In der Folge „bilden Hausgeräte, Wohnformen und Einrichtungen, Fernsehapparate, Rollenbilder, Supermärkte, Konsumpraktiken und –ideologien, Essgewohnheiten, Vorstadtarchitekturen und schließlich auch Fernsehformate und –ästhetiken eine komplexe und verteilte Einheit“22 mit allen sozial und politisch auszudifferenzierenden Implikationen.

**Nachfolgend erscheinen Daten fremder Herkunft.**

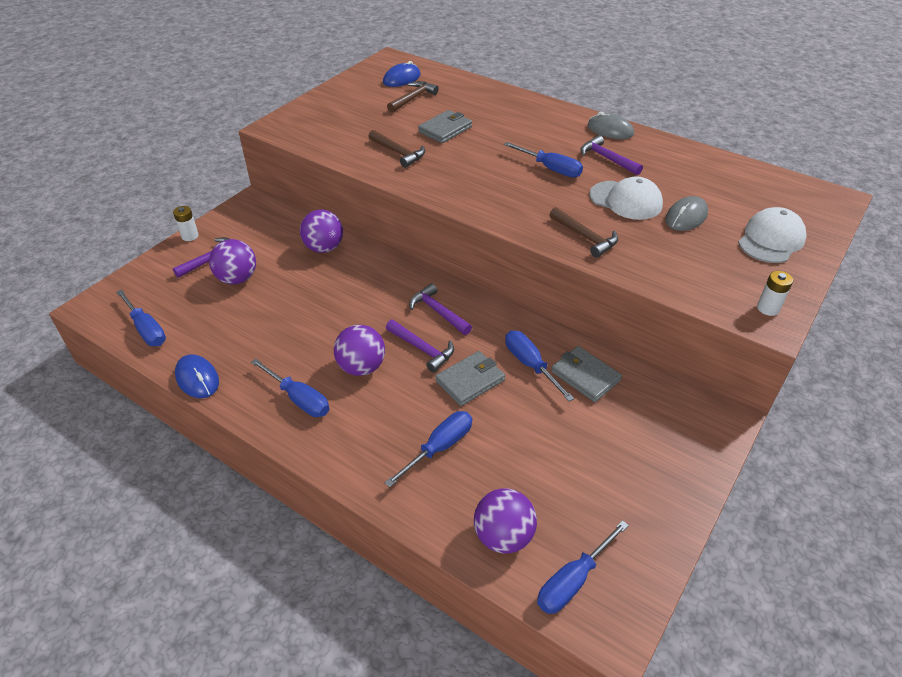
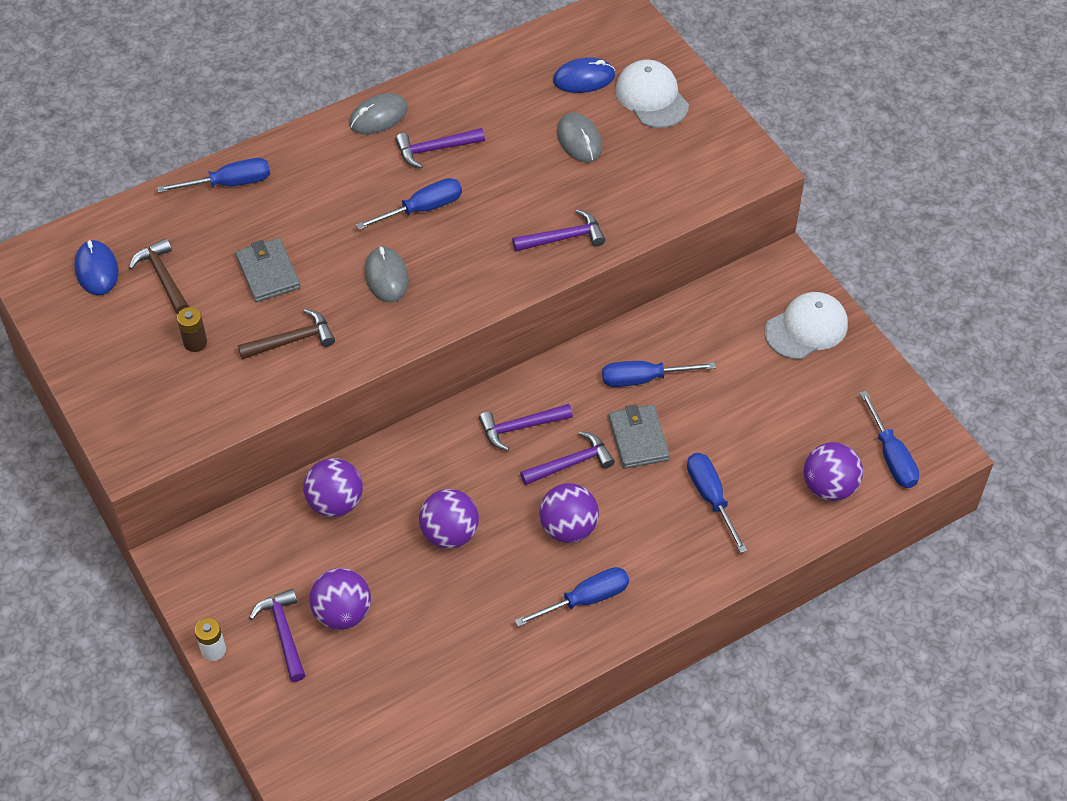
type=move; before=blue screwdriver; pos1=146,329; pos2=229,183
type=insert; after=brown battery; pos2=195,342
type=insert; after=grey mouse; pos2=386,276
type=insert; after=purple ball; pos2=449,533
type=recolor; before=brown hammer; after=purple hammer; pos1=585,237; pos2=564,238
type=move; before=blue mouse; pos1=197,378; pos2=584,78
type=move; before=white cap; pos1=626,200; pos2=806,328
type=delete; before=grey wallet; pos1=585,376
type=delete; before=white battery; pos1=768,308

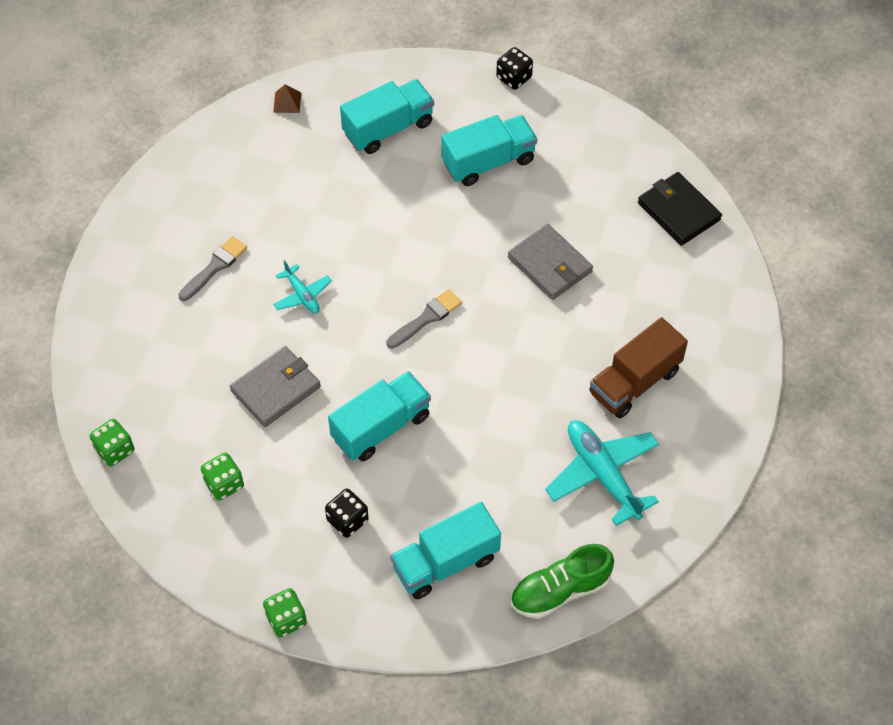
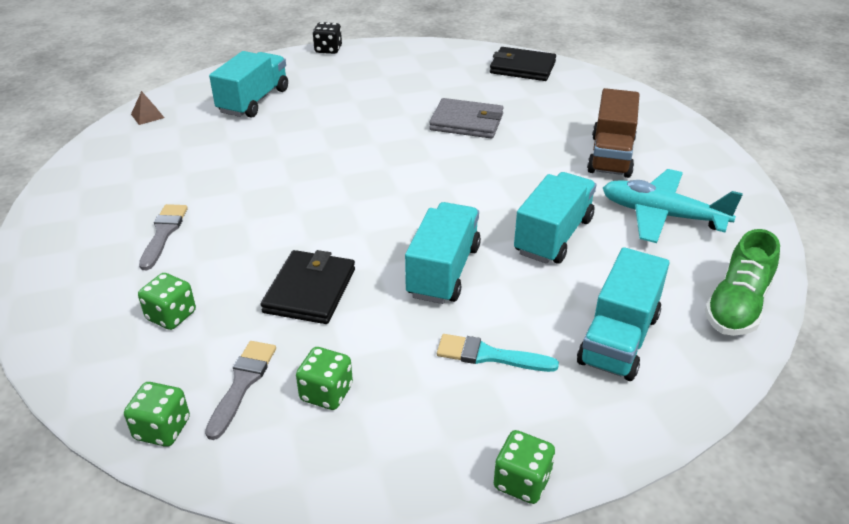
type=insert; after=green dice; pos2=171,316
type=move; before=grey brush; pos1=426,318; pos2=242,384
type=recolor; before=grey wallet; after=black wallet; pos1=276,388; pos2=310,290
type=replace; before=black dice; after=turquoise brush; pos1=347,520; pos2=489,355
type=move; before=turquoise truck; pos1=488,162; pos2=553,236
type=delete; before=turquoise plane; pos1=302,295

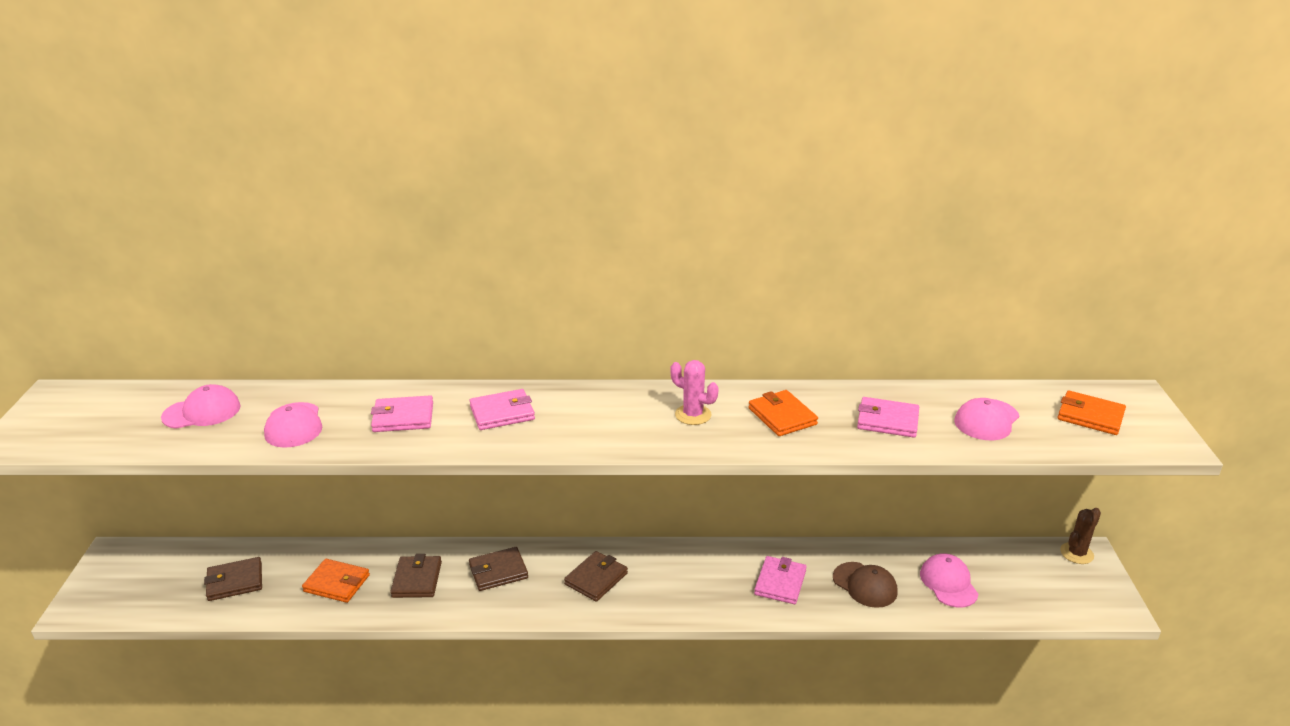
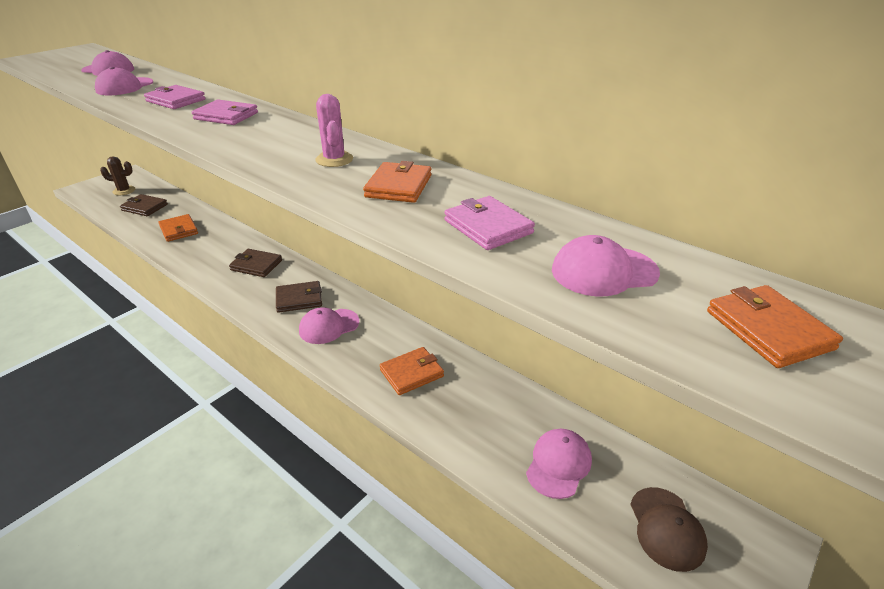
type=move; before=brown cactus; pos1=1076,553; pos2=124,191
type=insert; after=pink cap; pos2=329,326
type=recolor; before=pink wallet; after=orange wallet; pos1=780,582; pos2=411,373
type=move; before=brown cap; pos1=865,585; pos2=666,528
type=delete; before=brown wallet; pos1=417,579

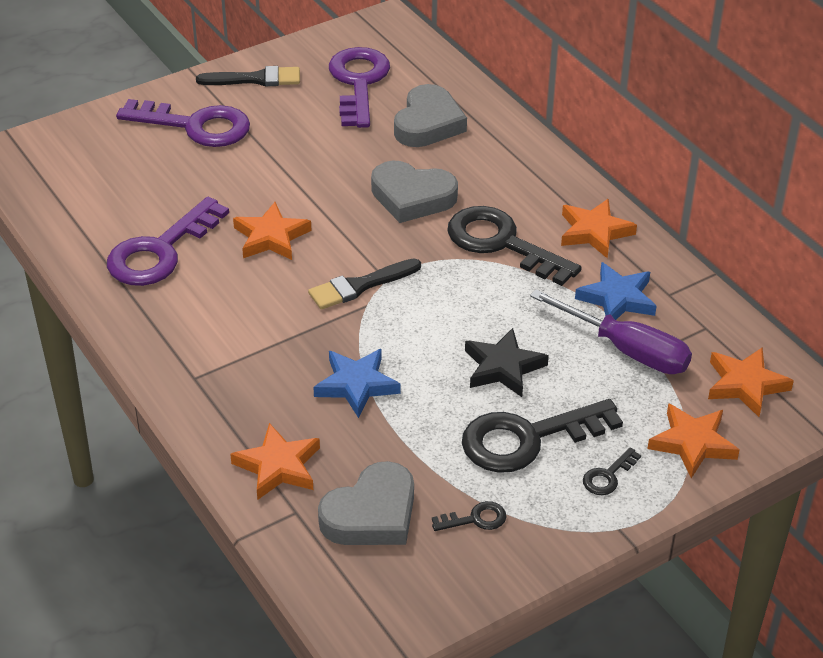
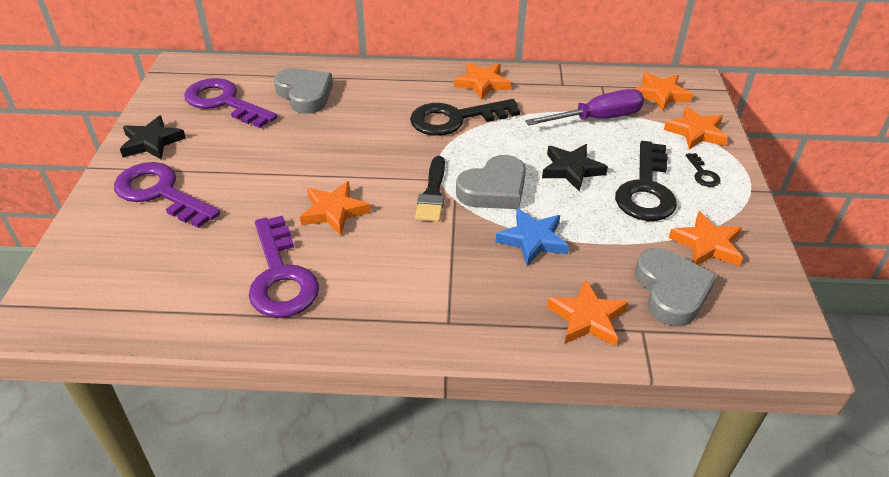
type=rotate; before=purple key; pos1=196,126; pos2=160,193; turn=-105
type=replace; before=black brush; after=black star; pos1=255,79; pos2=151,142
type=move; before=grey heart; pos1=412,197; pos2=494,189
type=replace; before=black key; after=orange star; pos1=475,519; pos2=707,244
type=delete; before=blue star; pos1=617,298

Eine wachsende Vielfalt des Angebotes auf den verschiedenen Ebenen erfordert eine Auswahl. „Erst mit der Einführung der Fernbedienung findet das Fernsehen eine gültige Antwort auf den Selektionsdruck, der durch das Überangebot an verfügbaren Bildern, durch das Immer-schon-Vorhandensein aller Bilder an allen Orten entstanden [ist]. Die Fernbedienung zu betätigen [heißt] nun stets, zwischen verschiedenen Möglichkeiten zu wählen, aus einem vor-ausgewählten Raum der Möglichkeiten durch nachfolgende Selektion tatsächliche Realisierungen vorzunehmen – und auch wieder zu revidieren, im Zurückschalten.“23
Auf die Spitze getrieben markiert der „Moment des Umschaltens“, insbesondere der eines „Umschaltens, das nicht auf der Suche nach etwas ganz Bestimmtem, sondern einfach nach irgendetwas anderem ist“, einen besonderen Punkt. An ihm scheint „das Fernsehen als Medium universeller Sichtbarmachung“ auf.24
Nicht nur räumliche, sondern auch zeitliche Strukturen sind durch die Fernbedienung zumindest momenthaft überbrückbar und erzeugen eine „große[] ausgedehnte[] Gegenwart“, die dadurch charakterisiert ist, Gleichzeitigkeit zu sein.25 Diese kann sich durch Um- und Zurückschalten sowohl auf „Zeitpunkte“ als auch auf „Zeitdauern bzw. –abläufe“ beziehen.26 Eine besondere Form der „Herstellung von Gleichzeitigkeit“27, mit der das Fernsehen „etwas vollkommen Neues leistet“28, ist die Direkt- oder Live– Übertragung.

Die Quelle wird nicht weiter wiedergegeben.